THE ARCHIVE BLOG


April 13, 2016

It was just brought to our attention that openaxf.org is talking about the AXF interoperability trial we participated in. To quote them, “Earlier this month, Oracle (Front Porch Digital) and Digital Preservation Laboratories became the first vendors to successfully and independently exchange SMPTE standard Archive eXchange Format (AXF) Objects created by their respective storage management applications.”
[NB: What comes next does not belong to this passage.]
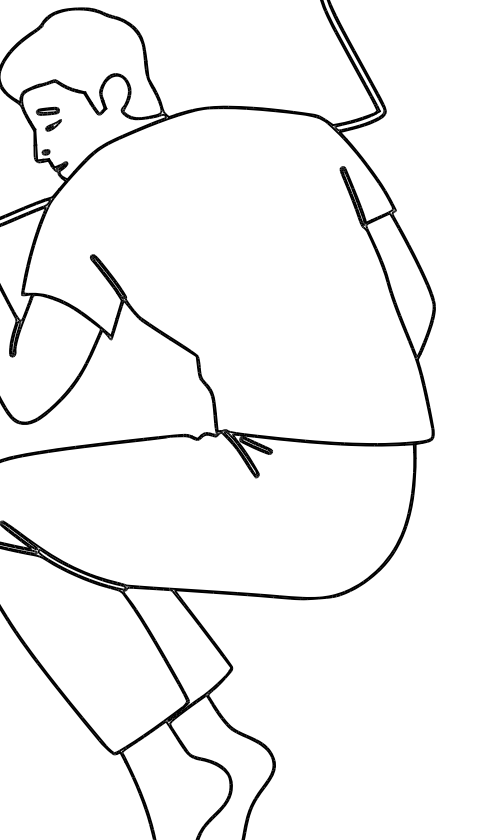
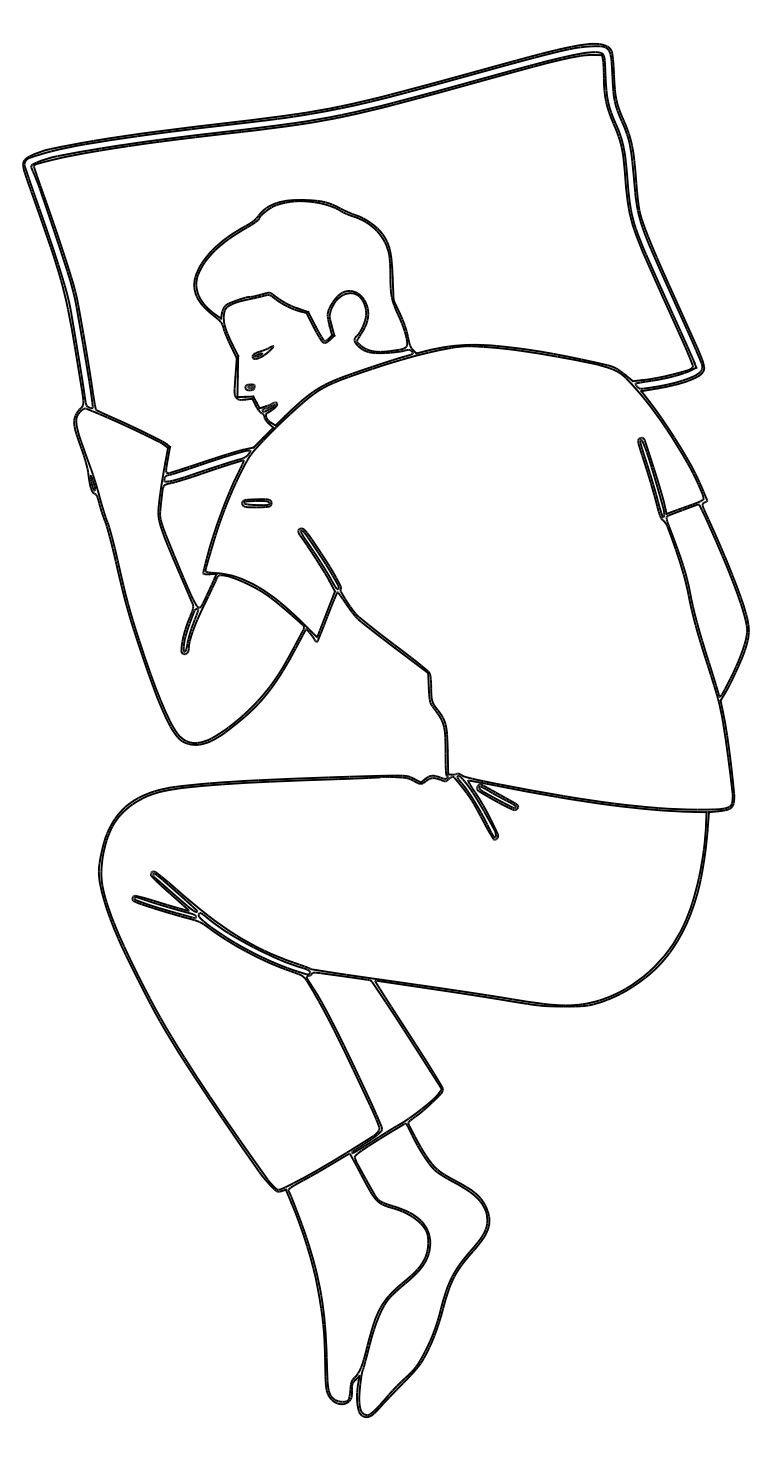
part: (47, 111) -> (256, 503), moved

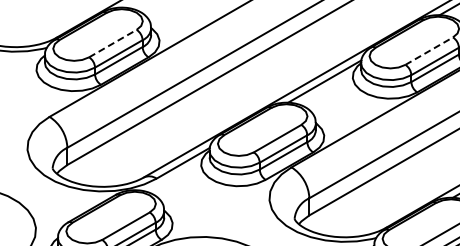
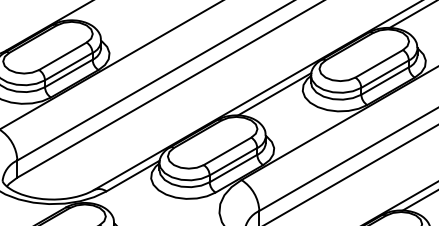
line: (113, 43) -> (63, 56), dashed -> solid
line: (429, 50) -> (379, 63), dashed -> solid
If you haven’t already heard of AXF, it’s probably something you going to hear a lot about this year. A quick way to explain it in our environment is that it’s a comprehensive standard that allows the aggregation of disparate file elements associated with a feature film or episodic program into a single “Object” while allowing rich archiving-centric functionality such as embedded MD5 or SHA-1 in a OS/filesystem-neutral environment with seemingly limitless scale. I know, super cool, but that’s not the best part. What makes this awesome is that an incredible group of SMPTE Technical Standards Committee folks have volunteered an incredible amount of time over the past 10 years to make it a standard that any person or company can use (you do have to pay SMPTE a nominal fee to download the standard).

When I first heard of AXF, I immediately thought of TAR and LTFS and how it compared to these two other open-ish standards. It’s not really appropriate to compare it to those because, although it shares some aspects of those, it’s too different in what it does. TAR is a way to dump data to tape. The problem if you want one frame of your show off the tape you have to extract a lot more than you actually need. However, TAR is super fast. LTFS creates a filesystem on tape where you then put data. Sadly, we all know the interchange and shoe-shining problems that occur with LTFS collections.
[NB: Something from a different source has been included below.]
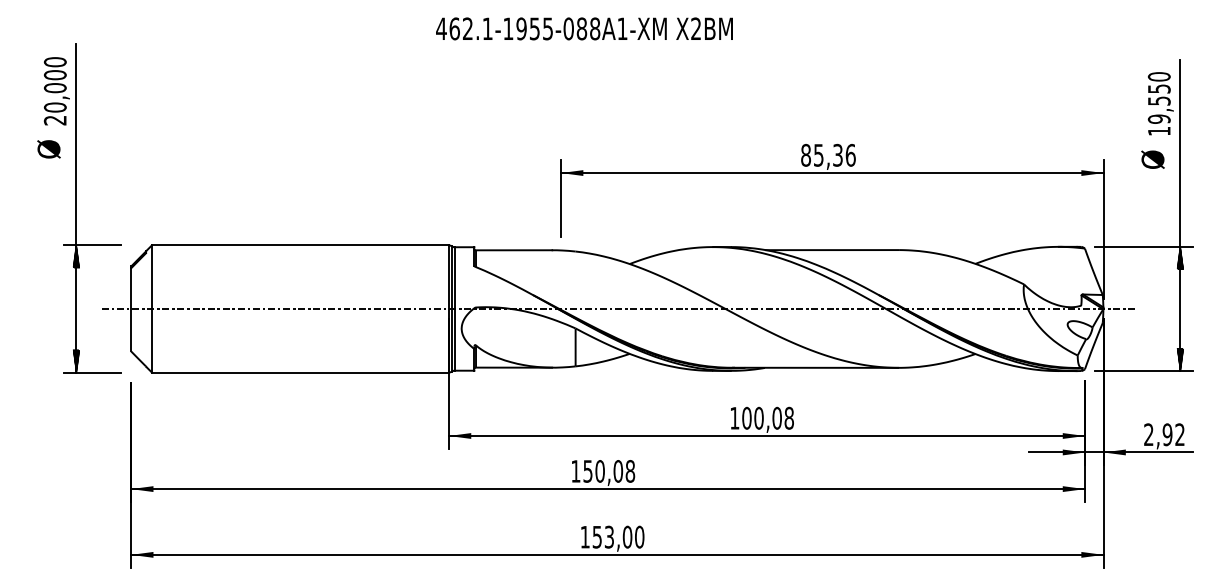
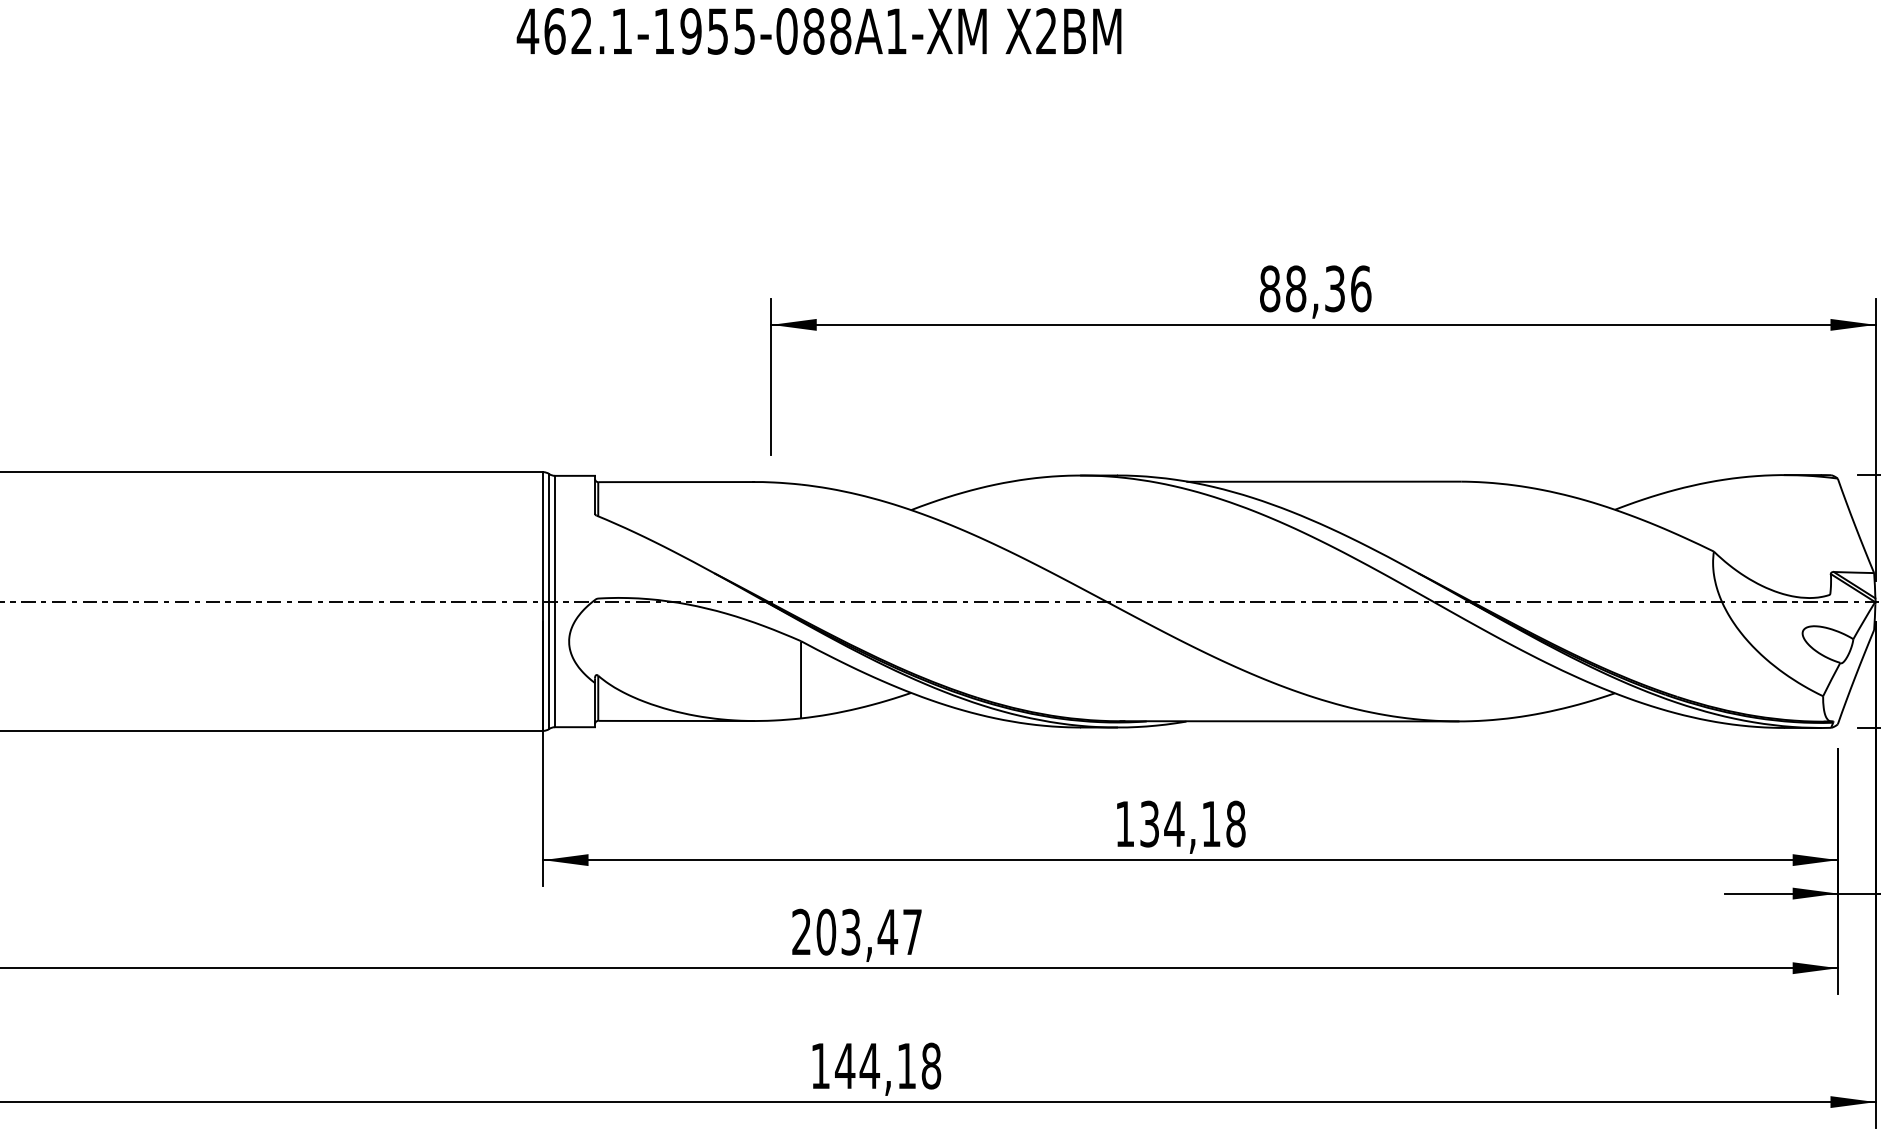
text: (818, 154) -> (1295, 287), 85,36 -> 88,36
text: (761, 417) -> (1179, 822), 100,08 -> 134,18
text: (603, 471) -> (857, 932), 150,08 -> 203,47
text: (618, 536) -> (888, 1064), 153,00 -> 144,18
AXF has the best parts of both TAR and LTFS. For example, if you just want one frame of your show off the tape, you don’t necessarily have to extract the entire AXF Object. The system will simply go to the beginning of the Object, find the location of the frame you need and you are good to go. You also get the benefit of determining the contents of a tape quickly by reading just the first bit of an AXF Object (and I should probably mention we create very large Objects…sometimes only one per tape). It’s true you could format an LTO tape as LTFS and then put an AXF Object on it but I think that would be more for studio interchange and not for long-term preservation.
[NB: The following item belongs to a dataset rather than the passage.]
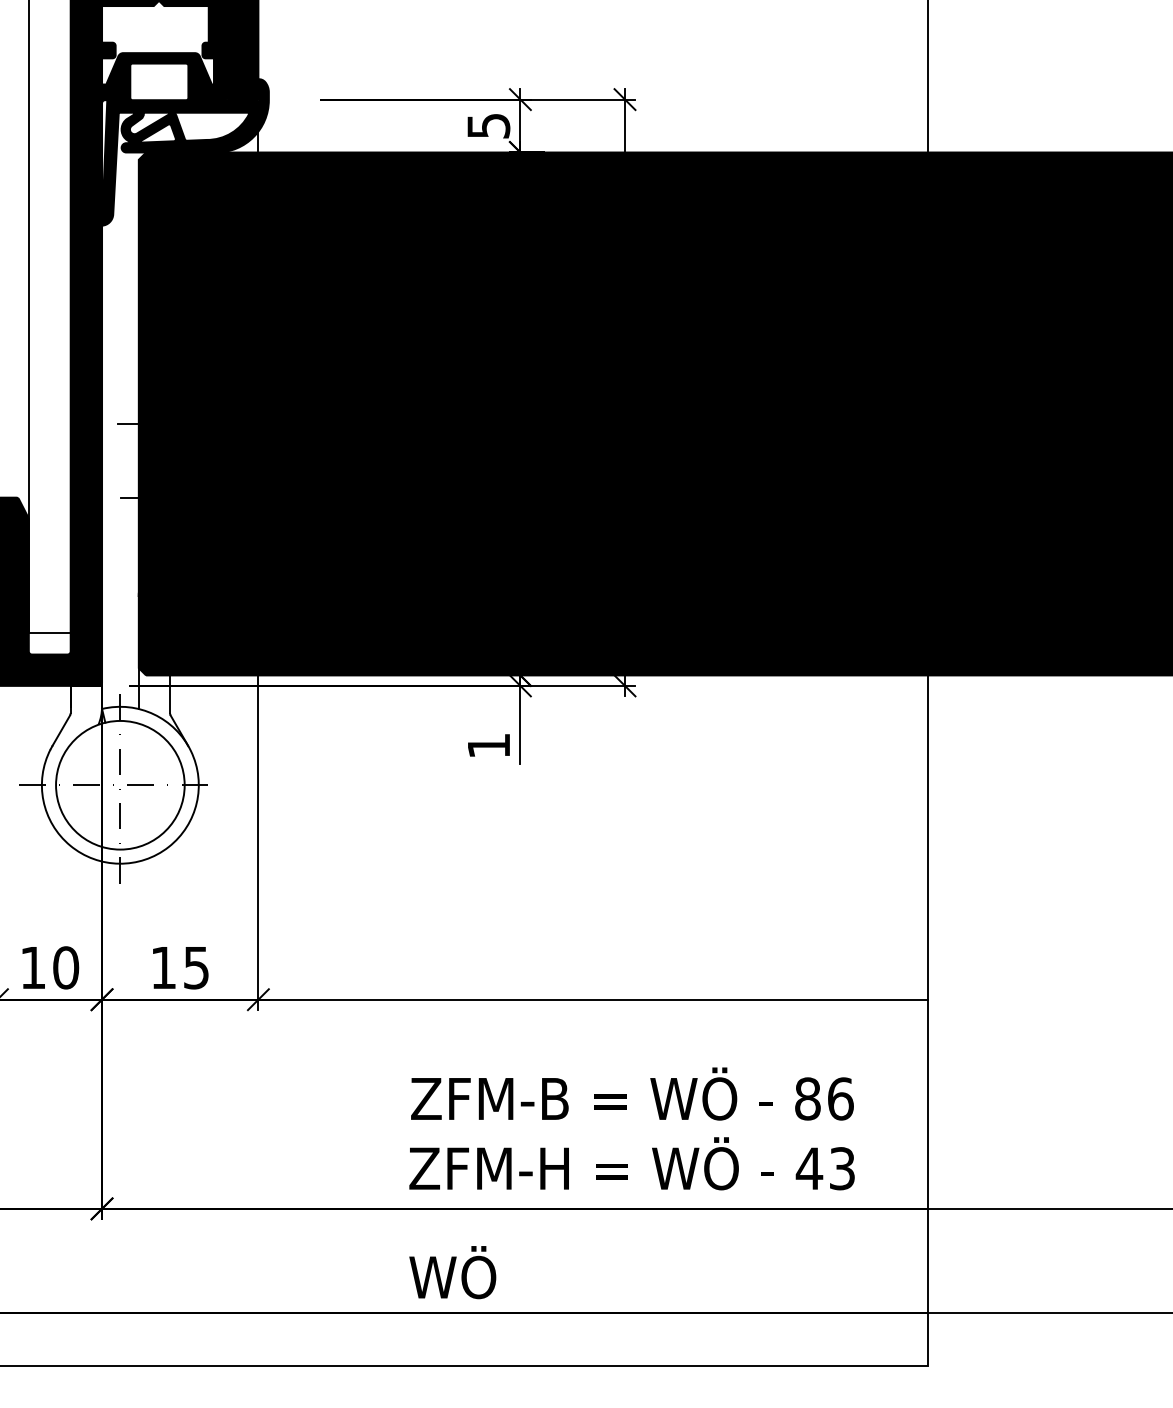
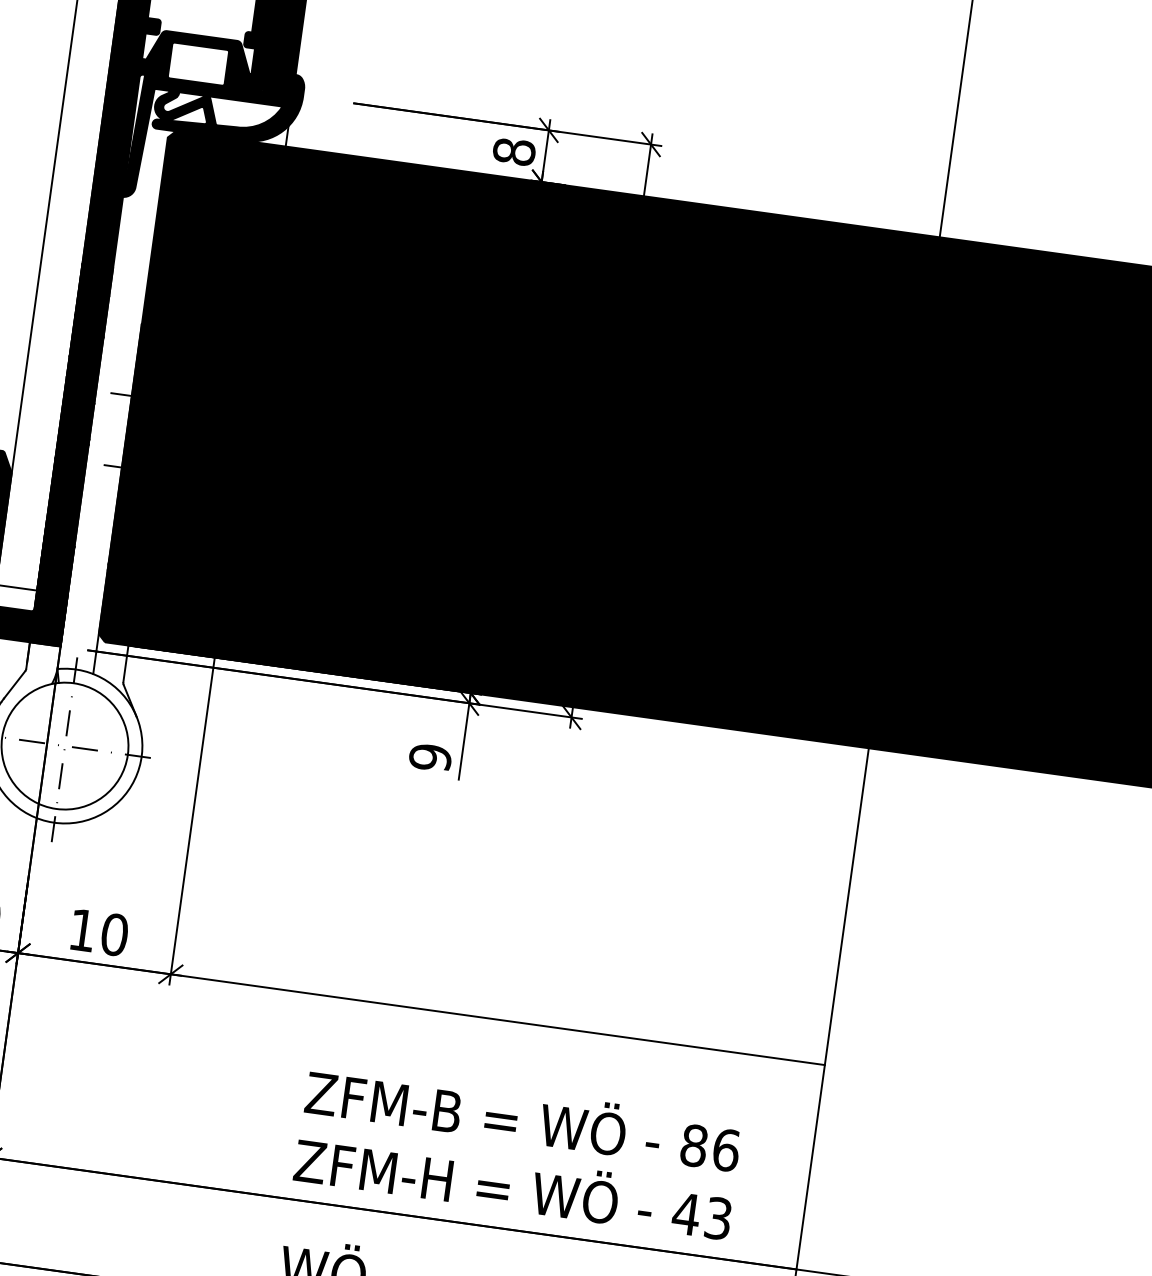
text: (488, 125) -> (514, 151), 5 -> 8
text: (488, 745) -> (430, 757), 1 -> 9
text: (196, 967) -> (114, 934), 15 -> 10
Back to the original topic, Digital Preservation Labs and Oracle (Front Porch) completed the first successful cross compatibility testing and validated that all the hard work by the SMPTE Technical Standards Committee (who volunteer time, they aren’t paid to do this!) is paying off.


March 10, 2016

Welcome to the first of what we hope to be an ongoing series of entries that share some details of the projects we are working on and the lessons we all continue to learn. I thought I would talk a little bit about the difference between LVD and HVD SCSI buses and how they relate to legacy tape machines like DLT, Sony DTF and even the Ampex devices. LVD stands for low voltage differential whereas HVD stands for high voltage differential. HVD came first but LVD became more dominant as SCSI technology became more affordable and accessible to the ordinary consumer. They key advantage of the LVD technology is that it allowed for faster throughput in the SCSI chain (specifically due to the 3.3 volt range instead of a 5 volt range). Consequently, lower volts meant lesser heat compared to traditional HVD technology.

Here comes the misconception part. In the 1990s, I was in a machine room and was warned, “Don’t accidently put an LVD device on an HVD SCSI chain. You’ll fry the device!” I was actually terrified for years working from visual effects companies to post houses that I would accidently destroy the DTF or LTO machine. Well, after 20 years of fear, I no longer need to be paranoid. The truth is, no equipment will be harmed if you mismatch your voltage technology on SCSI buses. If you put a LTO-3 machine on an HVD bus designed for a Sony DTF machine, the LTO-3 will logically detach from the bus. If you place a Sony DTF (HVD) on a SCSI bus for an LTO-3 machine, the whole bus will become disabled (at least on Adaptec and LSI cards).